First, we will take the wafer together. Afterwards, we will take the juice together and we will be united together under the cross and blood of Jesus Christ. I will pray and we will come to the LORDs table.

 

Luke 17:1-10 Jesus is the Son of Man Sin, Temptation & Faith

Luke 17:1-10

Jesus is the Son of Man

Sin, Temptation & Faith

All Right! Let’s go ahead and turn in our Bibles to Luke chapter 17. As I say often, if you do not have a Bible or need a Bible, please see me after the service and we can help get one into your hands.

So, in the section of Luke that we have been looking through, Jesus has been talking about the eternal consequences of our earthly decisions. And of course, the key to it all is that we are saved by the grace of God alone. WE are not and cannot be saved or be kept saved or earn any amount of favor in Gods eyes, through our own righteousness. It can only be through and from Christ’s righteousness.

We are called to be good stewards of the gifts that God has given us. Money, gifts, time, talents, even faith. WE are to use what he has given us for his benefit, for his glory and for his profit.

But he is the one who saves, not us. He is the one in control, not us.
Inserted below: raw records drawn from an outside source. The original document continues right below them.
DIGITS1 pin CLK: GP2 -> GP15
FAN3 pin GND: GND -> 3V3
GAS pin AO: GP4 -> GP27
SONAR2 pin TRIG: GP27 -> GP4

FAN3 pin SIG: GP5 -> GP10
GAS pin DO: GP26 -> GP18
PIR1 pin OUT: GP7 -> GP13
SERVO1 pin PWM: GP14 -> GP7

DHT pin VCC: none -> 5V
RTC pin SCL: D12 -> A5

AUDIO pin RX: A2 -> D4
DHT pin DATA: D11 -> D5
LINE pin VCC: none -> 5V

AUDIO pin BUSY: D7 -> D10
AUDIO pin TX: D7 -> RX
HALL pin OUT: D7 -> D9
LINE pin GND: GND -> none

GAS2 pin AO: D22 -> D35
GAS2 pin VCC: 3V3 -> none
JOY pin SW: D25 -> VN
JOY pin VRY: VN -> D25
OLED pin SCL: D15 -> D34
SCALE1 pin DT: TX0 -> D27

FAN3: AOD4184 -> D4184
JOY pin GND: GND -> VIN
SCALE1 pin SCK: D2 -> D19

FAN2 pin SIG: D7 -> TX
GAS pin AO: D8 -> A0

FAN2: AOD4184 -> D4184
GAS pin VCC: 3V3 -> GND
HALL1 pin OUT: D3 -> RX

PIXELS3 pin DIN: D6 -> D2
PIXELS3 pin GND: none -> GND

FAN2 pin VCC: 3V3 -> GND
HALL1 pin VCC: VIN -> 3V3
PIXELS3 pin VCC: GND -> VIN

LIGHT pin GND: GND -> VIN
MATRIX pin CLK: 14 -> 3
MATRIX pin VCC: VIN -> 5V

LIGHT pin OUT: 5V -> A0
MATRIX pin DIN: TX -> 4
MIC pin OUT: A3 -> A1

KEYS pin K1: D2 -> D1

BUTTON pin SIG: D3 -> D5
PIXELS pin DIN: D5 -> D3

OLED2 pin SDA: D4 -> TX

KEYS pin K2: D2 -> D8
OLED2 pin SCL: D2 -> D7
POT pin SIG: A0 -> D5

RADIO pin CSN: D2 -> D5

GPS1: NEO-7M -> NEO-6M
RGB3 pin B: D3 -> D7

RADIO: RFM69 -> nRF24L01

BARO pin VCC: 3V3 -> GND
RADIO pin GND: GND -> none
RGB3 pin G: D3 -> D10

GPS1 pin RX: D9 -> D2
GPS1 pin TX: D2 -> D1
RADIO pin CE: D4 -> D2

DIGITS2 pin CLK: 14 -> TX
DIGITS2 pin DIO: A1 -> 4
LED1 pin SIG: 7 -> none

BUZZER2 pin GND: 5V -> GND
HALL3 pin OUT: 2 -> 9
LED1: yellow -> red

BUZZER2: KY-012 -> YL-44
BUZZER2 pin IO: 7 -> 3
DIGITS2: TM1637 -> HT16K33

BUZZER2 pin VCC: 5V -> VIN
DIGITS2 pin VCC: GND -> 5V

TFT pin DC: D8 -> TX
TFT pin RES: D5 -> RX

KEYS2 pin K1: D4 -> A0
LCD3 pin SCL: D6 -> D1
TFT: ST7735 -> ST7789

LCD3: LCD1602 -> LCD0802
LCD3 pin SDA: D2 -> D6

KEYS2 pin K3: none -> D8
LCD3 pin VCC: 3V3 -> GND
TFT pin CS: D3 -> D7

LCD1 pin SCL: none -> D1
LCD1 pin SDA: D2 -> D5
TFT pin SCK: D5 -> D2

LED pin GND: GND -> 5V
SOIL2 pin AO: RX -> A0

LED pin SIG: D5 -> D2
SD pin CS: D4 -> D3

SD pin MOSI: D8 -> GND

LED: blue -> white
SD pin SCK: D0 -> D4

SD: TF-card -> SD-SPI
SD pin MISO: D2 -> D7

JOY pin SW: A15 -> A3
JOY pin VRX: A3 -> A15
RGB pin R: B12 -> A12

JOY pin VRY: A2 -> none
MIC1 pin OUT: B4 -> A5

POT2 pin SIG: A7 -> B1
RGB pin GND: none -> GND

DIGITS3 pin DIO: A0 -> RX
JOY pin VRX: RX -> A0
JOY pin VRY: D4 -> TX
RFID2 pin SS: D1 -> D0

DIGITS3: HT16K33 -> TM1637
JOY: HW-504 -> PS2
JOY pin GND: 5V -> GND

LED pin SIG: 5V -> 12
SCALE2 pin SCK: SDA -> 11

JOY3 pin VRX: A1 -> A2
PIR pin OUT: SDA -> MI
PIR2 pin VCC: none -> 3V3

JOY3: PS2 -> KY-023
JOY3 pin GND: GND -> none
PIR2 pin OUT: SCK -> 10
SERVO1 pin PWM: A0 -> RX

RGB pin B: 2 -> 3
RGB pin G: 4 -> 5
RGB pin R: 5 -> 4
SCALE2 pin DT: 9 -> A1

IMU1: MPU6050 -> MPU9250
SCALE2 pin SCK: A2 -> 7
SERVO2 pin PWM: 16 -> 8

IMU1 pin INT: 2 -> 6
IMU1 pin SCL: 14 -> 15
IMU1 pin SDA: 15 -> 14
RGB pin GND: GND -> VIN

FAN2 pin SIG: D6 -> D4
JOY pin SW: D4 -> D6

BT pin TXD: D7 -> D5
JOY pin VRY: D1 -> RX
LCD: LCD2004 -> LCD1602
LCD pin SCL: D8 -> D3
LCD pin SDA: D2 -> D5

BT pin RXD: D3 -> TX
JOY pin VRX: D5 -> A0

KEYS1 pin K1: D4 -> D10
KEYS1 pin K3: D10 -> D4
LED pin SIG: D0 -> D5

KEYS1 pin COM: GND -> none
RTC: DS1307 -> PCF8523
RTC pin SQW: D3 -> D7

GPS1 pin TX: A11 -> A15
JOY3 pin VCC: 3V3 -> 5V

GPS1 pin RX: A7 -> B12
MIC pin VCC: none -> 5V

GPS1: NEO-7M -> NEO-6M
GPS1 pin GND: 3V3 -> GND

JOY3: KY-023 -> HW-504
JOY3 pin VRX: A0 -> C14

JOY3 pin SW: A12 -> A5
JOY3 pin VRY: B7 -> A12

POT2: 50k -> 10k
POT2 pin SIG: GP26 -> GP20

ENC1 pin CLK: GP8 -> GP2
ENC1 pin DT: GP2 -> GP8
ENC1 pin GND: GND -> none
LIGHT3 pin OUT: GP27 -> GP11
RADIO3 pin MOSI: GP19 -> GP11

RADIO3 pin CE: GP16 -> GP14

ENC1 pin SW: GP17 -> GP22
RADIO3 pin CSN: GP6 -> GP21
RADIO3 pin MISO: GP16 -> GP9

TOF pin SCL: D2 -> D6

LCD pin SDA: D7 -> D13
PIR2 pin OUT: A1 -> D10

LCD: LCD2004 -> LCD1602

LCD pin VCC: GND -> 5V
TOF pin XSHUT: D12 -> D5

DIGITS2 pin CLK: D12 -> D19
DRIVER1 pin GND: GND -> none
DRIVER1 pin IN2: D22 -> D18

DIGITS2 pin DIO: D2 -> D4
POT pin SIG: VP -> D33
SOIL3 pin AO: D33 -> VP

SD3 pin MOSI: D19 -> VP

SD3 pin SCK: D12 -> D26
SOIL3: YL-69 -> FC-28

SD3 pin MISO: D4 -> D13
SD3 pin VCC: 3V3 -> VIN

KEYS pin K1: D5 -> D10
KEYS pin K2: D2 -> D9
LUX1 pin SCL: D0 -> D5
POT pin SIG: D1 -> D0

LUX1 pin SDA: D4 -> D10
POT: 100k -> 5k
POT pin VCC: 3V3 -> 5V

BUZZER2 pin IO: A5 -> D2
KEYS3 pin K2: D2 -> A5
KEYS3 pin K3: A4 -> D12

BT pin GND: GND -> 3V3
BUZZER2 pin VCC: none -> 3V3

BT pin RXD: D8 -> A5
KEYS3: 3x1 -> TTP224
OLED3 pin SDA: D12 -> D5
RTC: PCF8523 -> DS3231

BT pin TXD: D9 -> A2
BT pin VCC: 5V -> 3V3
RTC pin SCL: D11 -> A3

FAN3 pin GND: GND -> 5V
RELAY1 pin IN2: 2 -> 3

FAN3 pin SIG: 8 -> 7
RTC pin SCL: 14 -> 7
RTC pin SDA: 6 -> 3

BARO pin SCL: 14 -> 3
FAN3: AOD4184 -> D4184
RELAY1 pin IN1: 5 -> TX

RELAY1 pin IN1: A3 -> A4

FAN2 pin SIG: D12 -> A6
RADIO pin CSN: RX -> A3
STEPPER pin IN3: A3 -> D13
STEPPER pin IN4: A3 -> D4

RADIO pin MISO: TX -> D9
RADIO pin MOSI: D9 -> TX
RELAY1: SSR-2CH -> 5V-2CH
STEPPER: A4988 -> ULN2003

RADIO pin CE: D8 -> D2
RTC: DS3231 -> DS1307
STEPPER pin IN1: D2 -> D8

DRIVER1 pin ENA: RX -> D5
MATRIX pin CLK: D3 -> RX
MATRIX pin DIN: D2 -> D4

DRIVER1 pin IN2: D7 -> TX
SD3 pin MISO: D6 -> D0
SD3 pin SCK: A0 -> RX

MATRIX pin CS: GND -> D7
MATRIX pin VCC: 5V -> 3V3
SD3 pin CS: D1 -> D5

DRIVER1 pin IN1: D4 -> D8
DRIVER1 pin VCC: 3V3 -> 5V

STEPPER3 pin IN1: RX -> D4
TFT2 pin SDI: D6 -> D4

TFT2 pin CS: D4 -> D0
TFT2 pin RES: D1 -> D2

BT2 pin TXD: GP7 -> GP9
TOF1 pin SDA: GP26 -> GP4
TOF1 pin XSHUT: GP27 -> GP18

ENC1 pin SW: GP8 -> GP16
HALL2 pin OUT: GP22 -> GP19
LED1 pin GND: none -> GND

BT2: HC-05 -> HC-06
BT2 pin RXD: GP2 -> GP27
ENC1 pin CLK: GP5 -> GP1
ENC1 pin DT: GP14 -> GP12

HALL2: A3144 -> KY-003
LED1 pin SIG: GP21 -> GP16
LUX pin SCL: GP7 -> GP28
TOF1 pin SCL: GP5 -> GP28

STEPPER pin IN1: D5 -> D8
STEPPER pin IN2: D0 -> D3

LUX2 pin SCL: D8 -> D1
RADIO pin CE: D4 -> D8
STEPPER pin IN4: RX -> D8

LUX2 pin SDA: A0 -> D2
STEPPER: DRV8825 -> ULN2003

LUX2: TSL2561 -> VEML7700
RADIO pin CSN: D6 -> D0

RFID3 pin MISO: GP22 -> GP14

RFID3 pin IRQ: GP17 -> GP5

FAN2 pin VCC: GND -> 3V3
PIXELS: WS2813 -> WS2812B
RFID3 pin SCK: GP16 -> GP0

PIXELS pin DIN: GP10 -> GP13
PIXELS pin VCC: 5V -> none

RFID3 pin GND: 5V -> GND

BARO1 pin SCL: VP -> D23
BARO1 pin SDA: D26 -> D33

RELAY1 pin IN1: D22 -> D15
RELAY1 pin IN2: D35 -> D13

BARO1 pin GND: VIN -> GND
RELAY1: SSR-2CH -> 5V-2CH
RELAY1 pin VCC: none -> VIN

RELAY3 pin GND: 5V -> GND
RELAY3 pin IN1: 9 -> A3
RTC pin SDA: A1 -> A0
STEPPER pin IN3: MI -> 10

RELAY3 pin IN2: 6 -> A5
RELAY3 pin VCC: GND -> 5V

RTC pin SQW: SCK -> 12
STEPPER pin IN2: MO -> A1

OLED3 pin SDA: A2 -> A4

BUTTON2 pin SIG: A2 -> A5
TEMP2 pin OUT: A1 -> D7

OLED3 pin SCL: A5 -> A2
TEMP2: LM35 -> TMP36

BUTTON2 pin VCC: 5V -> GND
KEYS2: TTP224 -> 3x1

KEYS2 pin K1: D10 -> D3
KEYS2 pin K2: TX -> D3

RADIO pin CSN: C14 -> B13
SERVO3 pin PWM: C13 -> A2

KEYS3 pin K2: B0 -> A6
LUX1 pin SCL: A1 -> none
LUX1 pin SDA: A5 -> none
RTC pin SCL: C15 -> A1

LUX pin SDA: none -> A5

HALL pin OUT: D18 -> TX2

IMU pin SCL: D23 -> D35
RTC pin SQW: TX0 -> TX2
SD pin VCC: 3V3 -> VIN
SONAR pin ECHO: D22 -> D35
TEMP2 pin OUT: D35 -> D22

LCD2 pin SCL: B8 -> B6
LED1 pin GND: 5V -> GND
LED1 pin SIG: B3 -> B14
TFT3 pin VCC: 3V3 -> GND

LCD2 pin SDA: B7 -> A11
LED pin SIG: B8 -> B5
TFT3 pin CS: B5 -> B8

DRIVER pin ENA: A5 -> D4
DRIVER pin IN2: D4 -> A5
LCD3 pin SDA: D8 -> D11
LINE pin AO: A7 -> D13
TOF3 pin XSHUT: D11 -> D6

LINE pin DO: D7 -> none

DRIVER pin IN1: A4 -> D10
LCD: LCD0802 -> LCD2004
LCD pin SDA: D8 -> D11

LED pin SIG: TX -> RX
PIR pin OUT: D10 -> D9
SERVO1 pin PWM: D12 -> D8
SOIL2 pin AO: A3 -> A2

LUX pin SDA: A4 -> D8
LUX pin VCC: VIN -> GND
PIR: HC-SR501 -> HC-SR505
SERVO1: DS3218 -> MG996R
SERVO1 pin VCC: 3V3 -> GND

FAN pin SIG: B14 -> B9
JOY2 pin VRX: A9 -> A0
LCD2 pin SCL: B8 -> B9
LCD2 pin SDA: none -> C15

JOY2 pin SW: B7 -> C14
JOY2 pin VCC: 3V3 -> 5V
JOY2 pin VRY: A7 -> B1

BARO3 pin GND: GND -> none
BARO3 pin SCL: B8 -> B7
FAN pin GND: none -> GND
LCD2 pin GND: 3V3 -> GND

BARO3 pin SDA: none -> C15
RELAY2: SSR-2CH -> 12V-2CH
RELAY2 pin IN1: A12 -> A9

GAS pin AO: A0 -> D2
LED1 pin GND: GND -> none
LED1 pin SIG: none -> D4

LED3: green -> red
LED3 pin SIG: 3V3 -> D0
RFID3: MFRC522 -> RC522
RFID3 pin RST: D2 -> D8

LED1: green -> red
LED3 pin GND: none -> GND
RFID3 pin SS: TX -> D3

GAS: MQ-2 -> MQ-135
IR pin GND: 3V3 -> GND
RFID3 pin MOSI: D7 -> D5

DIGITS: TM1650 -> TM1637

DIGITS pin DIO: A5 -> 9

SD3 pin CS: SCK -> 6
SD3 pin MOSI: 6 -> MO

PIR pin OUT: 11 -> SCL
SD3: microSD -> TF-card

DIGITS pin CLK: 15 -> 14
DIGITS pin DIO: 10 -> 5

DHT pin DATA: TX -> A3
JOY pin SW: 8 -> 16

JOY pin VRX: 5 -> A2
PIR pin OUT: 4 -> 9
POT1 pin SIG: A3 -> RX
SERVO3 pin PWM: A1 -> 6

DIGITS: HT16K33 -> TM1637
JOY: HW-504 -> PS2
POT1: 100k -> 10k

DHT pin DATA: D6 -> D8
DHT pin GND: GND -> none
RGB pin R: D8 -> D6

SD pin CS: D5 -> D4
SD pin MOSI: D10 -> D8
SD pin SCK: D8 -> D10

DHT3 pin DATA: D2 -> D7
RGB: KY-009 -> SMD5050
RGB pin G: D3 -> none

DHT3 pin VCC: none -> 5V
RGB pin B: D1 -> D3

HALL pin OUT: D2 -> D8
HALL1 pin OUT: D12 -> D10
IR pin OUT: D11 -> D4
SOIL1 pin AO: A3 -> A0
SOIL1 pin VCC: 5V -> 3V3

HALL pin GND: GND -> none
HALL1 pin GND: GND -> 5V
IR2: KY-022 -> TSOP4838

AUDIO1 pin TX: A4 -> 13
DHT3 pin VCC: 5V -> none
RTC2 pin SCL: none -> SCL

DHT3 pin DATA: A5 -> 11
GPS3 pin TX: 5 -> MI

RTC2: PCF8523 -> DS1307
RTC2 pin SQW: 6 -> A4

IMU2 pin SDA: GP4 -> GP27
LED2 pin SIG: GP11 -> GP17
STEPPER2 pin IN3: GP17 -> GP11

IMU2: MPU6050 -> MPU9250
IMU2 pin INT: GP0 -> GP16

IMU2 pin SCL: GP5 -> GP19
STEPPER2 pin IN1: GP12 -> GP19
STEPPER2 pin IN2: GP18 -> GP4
That does not absolve us of our responsibility to live right, to be good stewards and to strive for holiness, but He is the one who is sovereign and who is on the throne.

So, let’s go ahead and read this morning’s passage, Luke chapter 17, verses 1-10. Ill be reading out of the English Standard Version though I encourage you to follow along in your preferred translation. We read, as the Holy Spirit inspired Luke to write, Luke 17:1-10:

 

And he said to his disciples, “Temptations to sin[a] are sure to come, but woe to the one through whom they come! It would be better for him if a millstone were hung around his neck and he were cast into the sea than that he should cause one of these little ones to sin.[b] Pay attention to yourselves! If your brother sins, rebuke him, and if he repents, forgive him, and if he sins against you seven times in the day, and turns to you seven times, saying, ‘I repent,’ you must forgive him.”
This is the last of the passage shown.